MIGUEL DELIBES
Así Lola
Herrera, ensayando cientos de veces la densidad de su papel, se convirtió en su
personaje. O fue más bien al revés; fue su personaje el que se transformó en
ella, viendo las cosas con sus ojos, hablando con su garganta, palpitando con
su pecho, sintiendo a través de él. Lola Herrera fue una persona traspasada por
su personaje y entonces se descubrió a sí misma. Había estado viviendo en un
sopor, en una modorra; ahora estaba despierta. Las cosas que antes no veía las
veía ahora, al otro lado del espejo. El juego del actor es el filtro por donde
el verbo, la palabra, pasa con el corazón al corazón y el verbo del actor. El
juego es el espejo por donde el actor se identifica con su personaje; pasa a
ser él mismo y, como una transfiguración dramática, el actor ya no es actor
como el pan no es pan; el actor es autor como el pan se ha convertido en cuerpo
de Cristo; y el autor, que habla a través de su personaje, ha producido esa
transustanciación por donde la mentira se ha convertido en verdad: allí mismo
donde la ficción ha empezado a ser la realidad viva.
Lola
Herrera fue atravesada por el rayo del autor, de su personaje. Miguel Delibes
supo descubrir en el personaje las hondas palpitaciones del actor, de manera
que, cuando escribía “Cinco horas con Mario”, estaba retratando, sin saberlo,
la vida de Lola Herrera. Lola Herrera la puso en manos de una realizadora:
Josefina Molina. Y el resultado fue “Función de noche”, una película que no
habla de “Cinco horas con Mario”, sino de su representación; y a través de ella
Lola Herrera desmonta uno a uno los ladrillos de su vida para diseccionarlos al
bisturí, para separar los falsos y dejar sólo los auténticos; un poco como el
ama de casa prepara el cocido del día siguiente separando los garbanzos negros.
Lola
Herrera se dio cuenta de que casi todos los ladrillos de su vida eran falsos;
estaban adulterados, hechos con materiales de escasa calidad, puestos en su
sitio como si se tratara de primerísimas calidades. Ana, que acababa de ver la
película, se quedó escrutando el vacío. Buscaba en el horizonte oscuro los
enigmáticos ladrillos de los que ella también estaba hecha. ¿Habría que
desmontar alguno?
Primero
su vida sexual. Lola Herrera había llamado a su marido, Daniel Dicenta: él
aceptó. Se trataba de desnudarse mutuamente ante las cámaras. De desplumarse.
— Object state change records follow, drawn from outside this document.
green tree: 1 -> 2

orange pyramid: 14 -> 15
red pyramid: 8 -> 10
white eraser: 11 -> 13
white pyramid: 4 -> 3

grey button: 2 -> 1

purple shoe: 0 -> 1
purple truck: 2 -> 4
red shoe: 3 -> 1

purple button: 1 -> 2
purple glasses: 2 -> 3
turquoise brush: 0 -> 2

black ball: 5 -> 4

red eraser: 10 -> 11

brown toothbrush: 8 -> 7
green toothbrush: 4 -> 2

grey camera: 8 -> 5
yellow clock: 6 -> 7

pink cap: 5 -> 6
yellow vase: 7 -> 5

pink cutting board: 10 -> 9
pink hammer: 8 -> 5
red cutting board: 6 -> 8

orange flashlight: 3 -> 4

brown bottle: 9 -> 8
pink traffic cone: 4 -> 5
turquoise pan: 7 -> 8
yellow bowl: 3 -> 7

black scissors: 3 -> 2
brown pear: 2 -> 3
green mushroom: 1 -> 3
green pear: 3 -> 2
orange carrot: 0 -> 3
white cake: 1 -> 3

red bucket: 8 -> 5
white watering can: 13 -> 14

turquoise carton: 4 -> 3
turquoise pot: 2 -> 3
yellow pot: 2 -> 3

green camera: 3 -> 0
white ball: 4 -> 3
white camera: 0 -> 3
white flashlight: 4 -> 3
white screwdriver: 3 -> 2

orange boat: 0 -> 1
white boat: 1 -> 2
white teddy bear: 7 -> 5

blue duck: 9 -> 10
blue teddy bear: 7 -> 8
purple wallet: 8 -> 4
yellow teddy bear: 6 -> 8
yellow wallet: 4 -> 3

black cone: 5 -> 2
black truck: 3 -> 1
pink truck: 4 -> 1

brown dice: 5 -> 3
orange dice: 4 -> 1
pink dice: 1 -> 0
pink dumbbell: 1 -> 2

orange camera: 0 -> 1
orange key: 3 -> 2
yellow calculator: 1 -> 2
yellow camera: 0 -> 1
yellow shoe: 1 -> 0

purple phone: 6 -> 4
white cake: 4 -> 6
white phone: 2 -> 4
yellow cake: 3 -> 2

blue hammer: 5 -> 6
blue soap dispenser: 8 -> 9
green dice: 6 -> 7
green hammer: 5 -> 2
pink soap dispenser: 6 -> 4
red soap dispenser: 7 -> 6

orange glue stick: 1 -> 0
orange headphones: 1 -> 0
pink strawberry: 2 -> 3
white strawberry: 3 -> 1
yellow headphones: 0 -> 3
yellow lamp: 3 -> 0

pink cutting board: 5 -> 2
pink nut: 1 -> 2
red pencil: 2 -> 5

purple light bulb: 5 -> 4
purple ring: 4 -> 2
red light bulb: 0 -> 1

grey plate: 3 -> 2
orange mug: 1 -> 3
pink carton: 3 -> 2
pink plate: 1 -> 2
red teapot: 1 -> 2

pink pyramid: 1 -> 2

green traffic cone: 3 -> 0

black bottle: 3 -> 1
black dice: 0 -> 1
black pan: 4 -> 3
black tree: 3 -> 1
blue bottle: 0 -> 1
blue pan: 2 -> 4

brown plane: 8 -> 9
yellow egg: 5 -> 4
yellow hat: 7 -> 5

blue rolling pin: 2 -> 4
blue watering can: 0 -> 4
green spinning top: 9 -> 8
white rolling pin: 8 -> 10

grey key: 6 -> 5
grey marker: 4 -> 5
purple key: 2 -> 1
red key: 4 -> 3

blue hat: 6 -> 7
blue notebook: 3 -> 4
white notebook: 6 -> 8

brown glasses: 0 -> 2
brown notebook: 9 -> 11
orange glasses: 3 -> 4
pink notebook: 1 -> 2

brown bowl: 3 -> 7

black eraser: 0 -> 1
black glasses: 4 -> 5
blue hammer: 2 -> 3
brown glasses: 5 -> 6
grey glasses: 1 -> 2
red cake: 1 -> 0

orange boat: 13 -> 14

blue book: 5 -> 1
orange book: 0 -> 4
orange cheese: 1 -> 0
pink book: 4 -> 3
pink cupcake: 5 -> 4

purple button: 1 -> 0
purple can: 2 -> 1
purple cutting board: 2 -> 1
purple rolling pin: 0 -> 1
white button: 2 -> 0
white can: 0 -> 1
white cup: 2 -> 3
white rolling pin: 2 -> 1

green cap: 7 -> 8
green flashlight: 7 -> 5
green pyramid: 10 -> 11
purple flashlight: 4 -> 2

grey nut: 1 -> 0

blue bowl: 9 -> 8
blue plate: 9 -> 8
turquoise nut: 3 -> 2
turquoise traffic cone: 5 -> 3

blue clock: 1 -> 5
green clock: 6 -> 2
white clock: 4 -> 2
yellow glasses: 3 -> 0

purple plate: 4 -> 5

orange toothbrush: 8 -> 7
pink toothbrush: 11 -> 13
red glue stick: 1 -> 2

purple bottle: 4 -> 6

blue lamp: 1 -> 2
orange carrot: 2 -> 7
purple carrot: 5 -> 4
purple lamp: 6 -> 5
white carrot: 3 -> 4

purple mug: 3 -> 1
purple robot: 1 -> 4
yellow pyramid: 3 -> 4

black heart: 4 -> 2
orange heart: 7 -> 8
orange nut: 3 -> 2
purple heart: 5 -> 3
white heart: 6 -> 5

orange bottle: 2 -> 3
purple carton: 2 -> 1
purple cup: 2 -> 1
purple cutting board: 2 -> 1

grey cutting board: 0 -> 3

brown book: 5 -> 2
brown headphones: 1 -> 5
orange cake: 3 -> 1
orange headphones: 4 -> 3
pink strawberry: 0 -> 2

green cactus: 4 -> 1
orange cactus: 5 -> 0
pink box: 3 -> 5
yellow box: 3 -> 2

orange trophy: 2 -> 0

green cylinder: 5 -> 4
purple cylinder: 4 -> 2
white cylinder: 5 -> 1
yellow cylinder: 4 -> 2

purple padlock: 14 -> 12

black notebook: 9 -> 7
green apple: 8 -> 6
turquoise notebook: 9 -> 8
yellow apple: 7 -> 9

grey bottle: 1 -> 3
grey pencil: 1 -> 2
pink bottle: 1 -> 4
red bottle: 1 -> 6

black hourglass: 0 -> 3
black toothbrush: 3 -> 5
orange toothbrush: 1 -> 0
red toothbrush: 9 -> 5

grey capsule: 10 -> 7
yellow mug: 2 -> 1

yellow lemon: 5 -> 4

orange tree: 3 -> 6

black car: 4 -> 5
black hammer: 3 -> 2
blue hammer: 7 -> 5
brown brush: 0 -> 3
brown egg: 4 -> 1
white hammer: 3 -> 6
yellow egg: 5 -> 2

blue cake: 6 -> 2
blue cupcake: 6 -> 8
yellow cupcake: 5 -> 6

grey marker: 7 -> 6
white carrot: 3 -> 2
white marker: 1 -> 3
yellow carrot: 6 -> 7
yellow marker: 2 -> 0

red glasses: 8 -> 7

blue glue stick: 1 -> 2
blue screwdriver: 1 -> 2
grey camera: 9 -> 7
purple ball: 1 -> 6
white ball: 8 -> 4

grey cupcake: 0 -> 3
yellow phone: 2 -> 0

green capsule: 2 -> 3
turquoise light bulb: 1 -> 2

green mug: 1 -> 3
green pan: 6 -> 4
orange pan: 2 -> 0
De descubrir, bajo las plumas, una piel que temblaba, y bajo la piel, un
corazón que tendría que estar vibrando, pero a veces no vibraba; temblaba no
más, en sus piruetas convulsas, atronando en sufrimiento entre rayos y truenos;
con los fúlgidos relámpagos que produce el dolor de una vida deshecha. No,
Daniel. Yo no he sido feliz contigo en la cama.
-¡Cómo
que no! ¿Y los gemidos? ¿Y los aullidos de placer que proferías, cuando te
tenía en mis brazos?
-Mentira,
todo mentira.
-¿Fingías?
-Sí.
-¿Por
qué?
-Por no destrozar
tu ego. Tú, el hombre feliz, el poderoso, el hombre de éxito, el conquistador.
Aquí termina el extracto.